A few days after the Tigers ended the Hornets’ season with a 38-7 decision, Calley was asked to elaborate.

“It’s just a different mentality than it is in the West,” he said. “The West schools are all very competitive. They are going to do what they have to do to make their sports teams successful, to win. Whatever they have to do. I realized that when Daryl went to Fayetteville and all the things that they promised him, told him they were going to do. That’s one thing.”

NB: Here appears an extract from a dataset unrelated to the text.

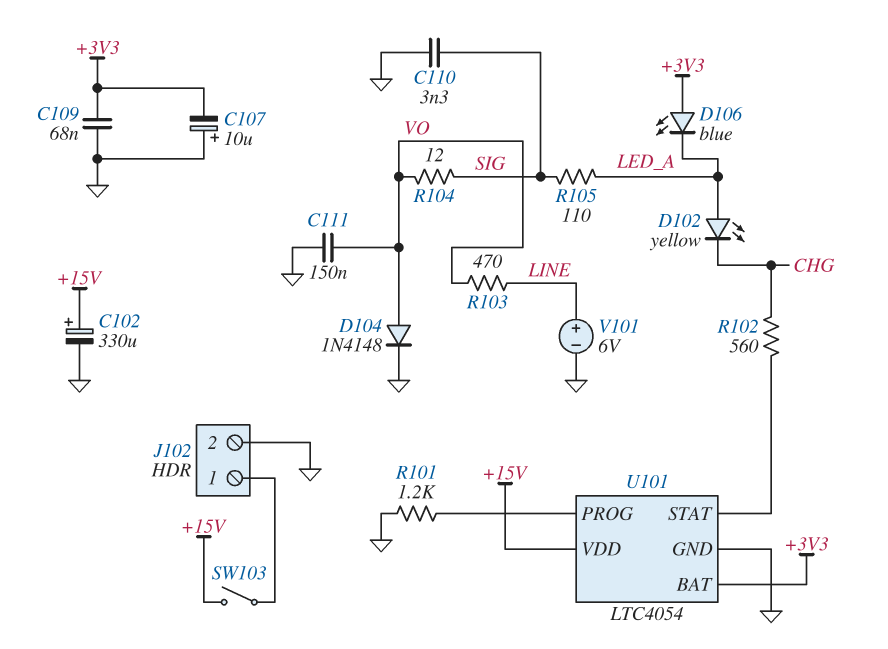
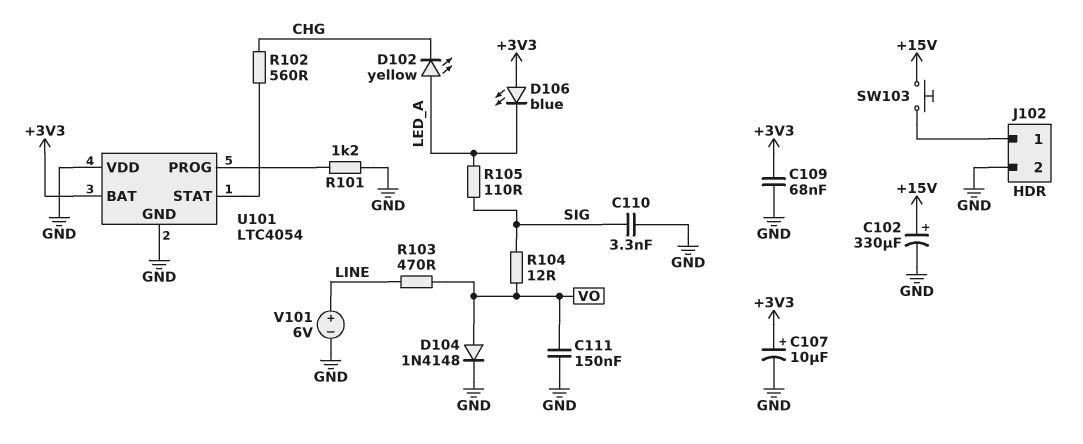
C107: 10uF (plus GND, minus +3V3) -> 10uF (plus +3V3, minus GND)
SW103: switch (+15V, J102/1) -> button (+15V, J102/1)
U101 pin VDD: +15V -> GND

When he left, Patton wouldn’t be that specific on the record (though he elaborated off the record). He did admit there were problems at Bryant and some of what he was talking about has since been addressed with the addition of the field house and the artificial surface on the playing field. More than anything, he emphasized that Fayetteville was “a part of the state that there’s a lot of money, a lot of supporters that are willing to do whatever it takes to give you the best chance to compete and win.”

“There’s an emphasis put on winning in northwest Arkansas,” Calley explained. “It’s such a competitive place. The schools all compete against each other. They compete for kids. There’s not a lot of room between those schools.

“The sheer numbers, that’s another thing,” Calley added. “They have more numbers. I think Bentonville has an enrollment of 3,000. You should be able to find some kids that can play.

Actually, in the 2010-12 reclassification numbers published by the Arkansas Activities Association in May of 2009, Bentonville was the largest school in the state with an average enrollment over the previous two years of 2,416.67. It has only grown since then but so has Bryant, which was the 12th largest school with an average attendance of 1,546.67. Chances are, they’re still about a 1,000-student difference.

But one must also consider the population of the towns and the financial, commercial, and corporate bases in each town. There's really no comparison.

Patton left in 2003. In 2008, he was interviewed by Robert Yates of the Arkansas Democrat-Gazette about the dominance of the West.

Yates wrote:

Patton said there are several reasons why the balance of power has swung so dramatically to the West, notably tremendous population growth in Northwest Arkansas.

“Numbers,” Patton said. “Almost every program up here is going to have over 120, 130 (players) in the program. One thing also is we all play sophomore games and almost all have sophomore periods. For example, we get our sophomores fifth period during the day and our varsity coaches spend a lot of time with them by themselves.”

Patton said robust numbers allow Fayetteville to play a sophomore and junior varsity game each Monday night, giving approximately 70 players valuable experience.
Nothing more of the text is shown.